The signals enclosed by the dotted line in (a) correspond to the peaks noted in (b). The white arrows in (b) show that the low-frequency component of the signals decreased as the corrosion progressed. The black arrows in (b) show that the peaks became apparent as the low-frequency component decreased. Δf in (b) shows the amount by which the peak moves to the high-frequency side due to the decrease of the rebar diameter caused by electrolytic corrosion.

 


The structural integrity of the buildings damaged by earthquakes and hydrogen explosions must be maintained to complete the long-term decommissioning of TEPCO's Fukushima Daiichi NPS safely and smoothly. Additionally, technology capable of detecting and evaluating the deterioration of the buildings is needed to prevent further damages caused by future earthquakes.
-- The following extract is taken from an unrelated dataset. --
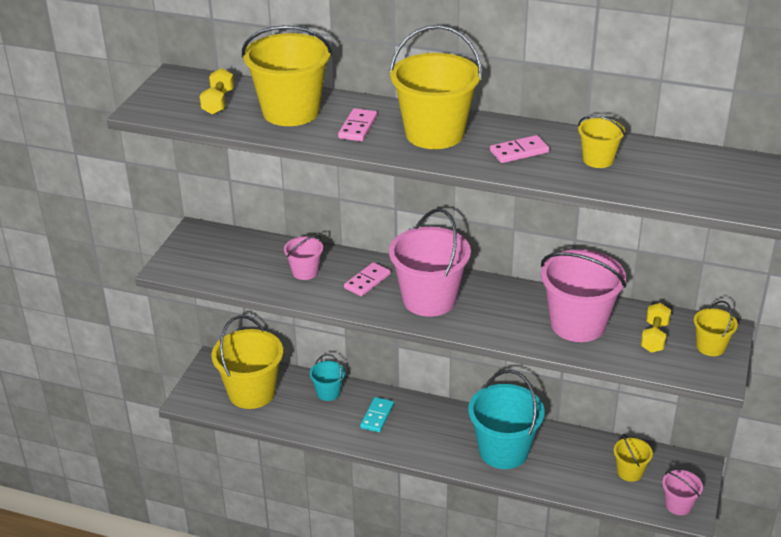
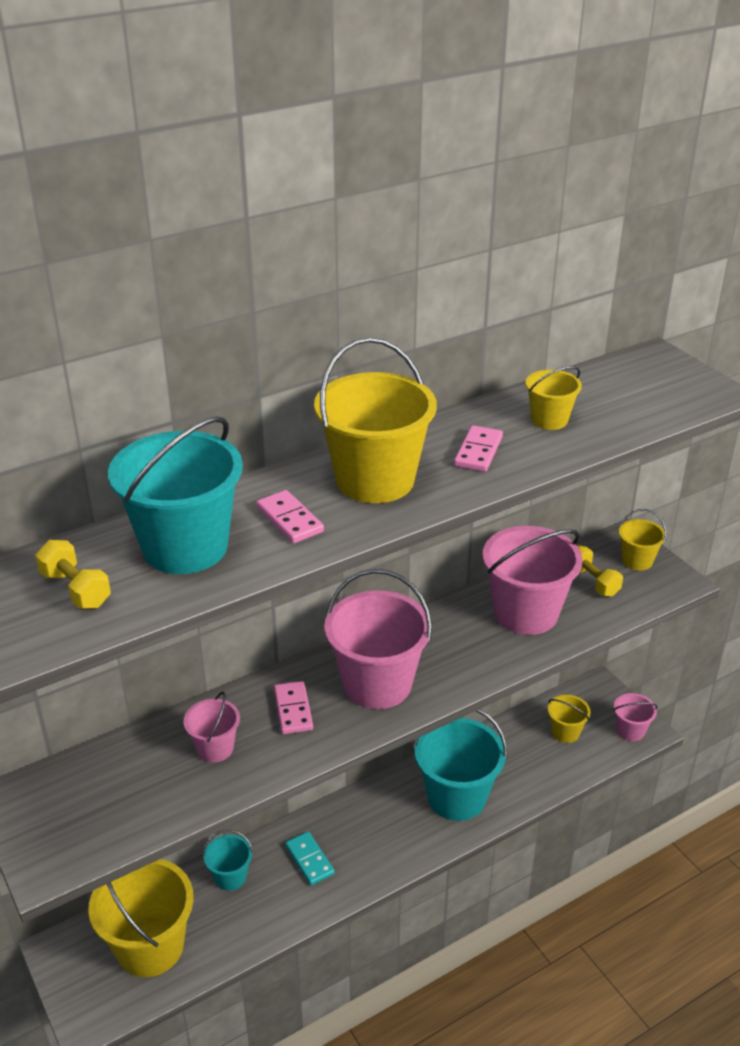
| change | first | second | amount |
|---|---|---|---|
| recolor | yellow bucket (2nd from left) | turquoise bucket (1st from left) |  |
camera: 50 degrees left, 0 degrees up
During the accident, seawater penetrated the reactor; further, the buildings are still exposed to rain. Therefore, we developed a non-destructive method to evaluate the corrosion of reinforced concrete (RC).

The deterioration process of RC by corrosion is summarized in Fig.1-16. Rebar and the surrounding concrete are tightly bonded when healthy; as deterioration progresses, however, the degree of bonding decreases. Due to this change in bonding, the waveforms of the ultrasonic waves propagating through the rebar vary, suggesting that the level of deterioration might be detectable from the changing waveforms (Fig.1-17).
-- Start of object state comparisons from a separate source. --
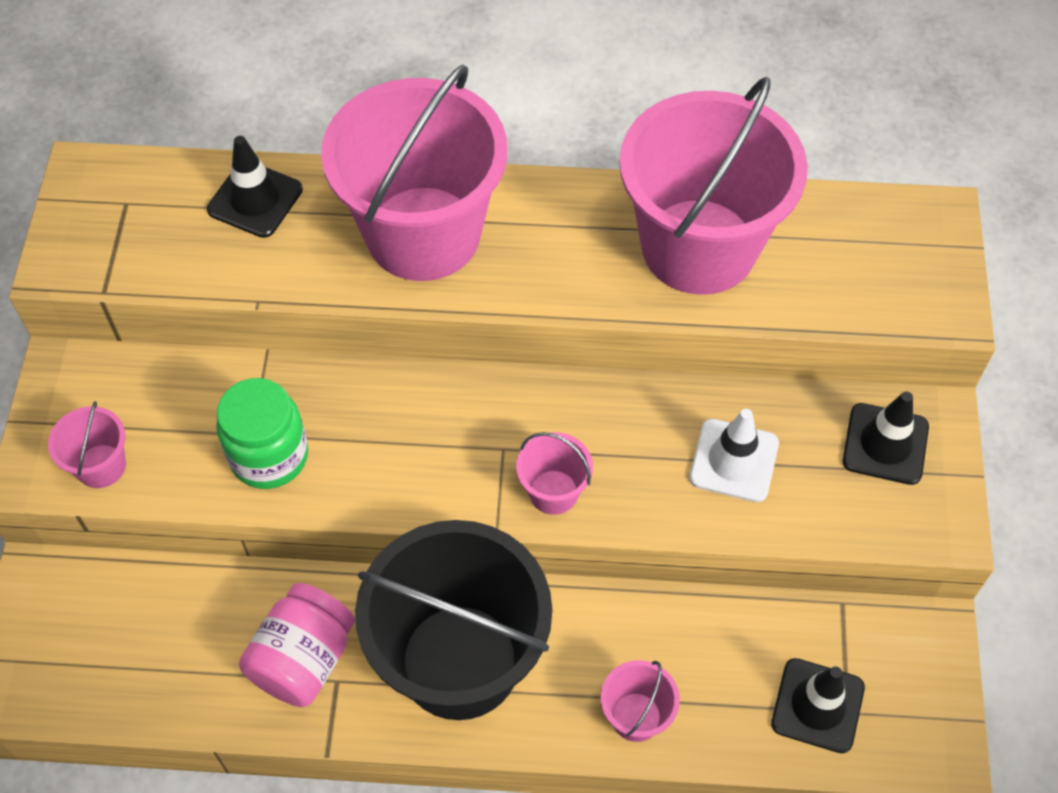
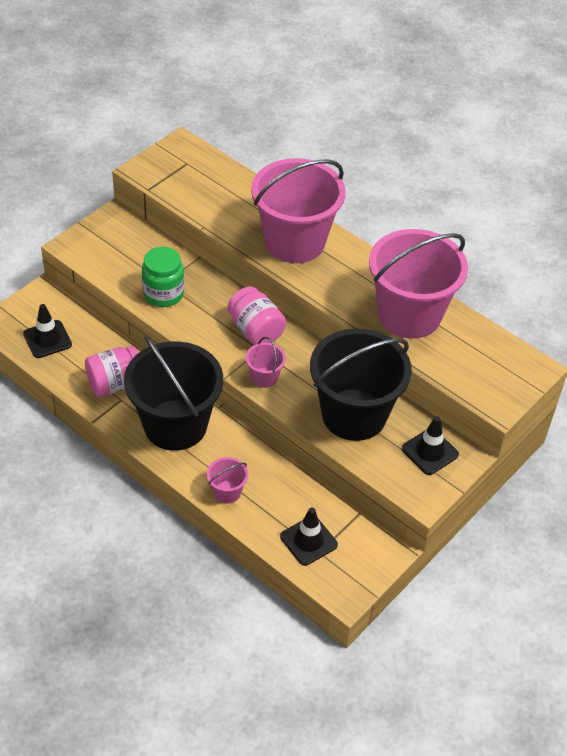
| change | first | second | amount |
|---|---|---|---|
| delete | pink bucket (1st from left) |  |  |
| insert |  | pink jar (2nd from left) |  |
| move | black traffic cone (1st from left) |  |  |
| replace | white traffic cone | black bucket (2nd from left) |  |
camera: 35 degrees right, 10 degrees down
Therefore, we investigated the correlation between the degree of the bonding and waveform of the ultrasonic wave using the experimental setup and specimen shown in Fig.1-18. Here, bonding degradation was simulated by electrolytic corrosion. The ultrasonic wave was excited by irradiating the cut surface of the rebar with a nanosecond pulsed laser. The waveforms were measured using an ultrasonic probe on the opposite cut surface of the rebar. After measuring the ultrasonic waveforms, the specimen was subjected to electrolytic corrosion. The obtained ultrasonic waveforms after varying immersion times are shown in the time and frequency domains in Figs.1-19(a) and (b), respectively.

Characteristic resonance waveforms were present after 48 hours of immersion (as indicated by the dotted line). In the frequency domain, these waveforms were noticeable as a decrease in the low-frequency component. These waveforms were caused by the change in wave propagation owing to the weakening of the bonding. The resonance of the ultrasonic wave at the cut surface of the rebar causes these signals. Δf indicates that the peak of these signals shifted toward the high-frequency side as the rebar diameter decreased due to electrolytic corrosion (Fig.1-19(b)).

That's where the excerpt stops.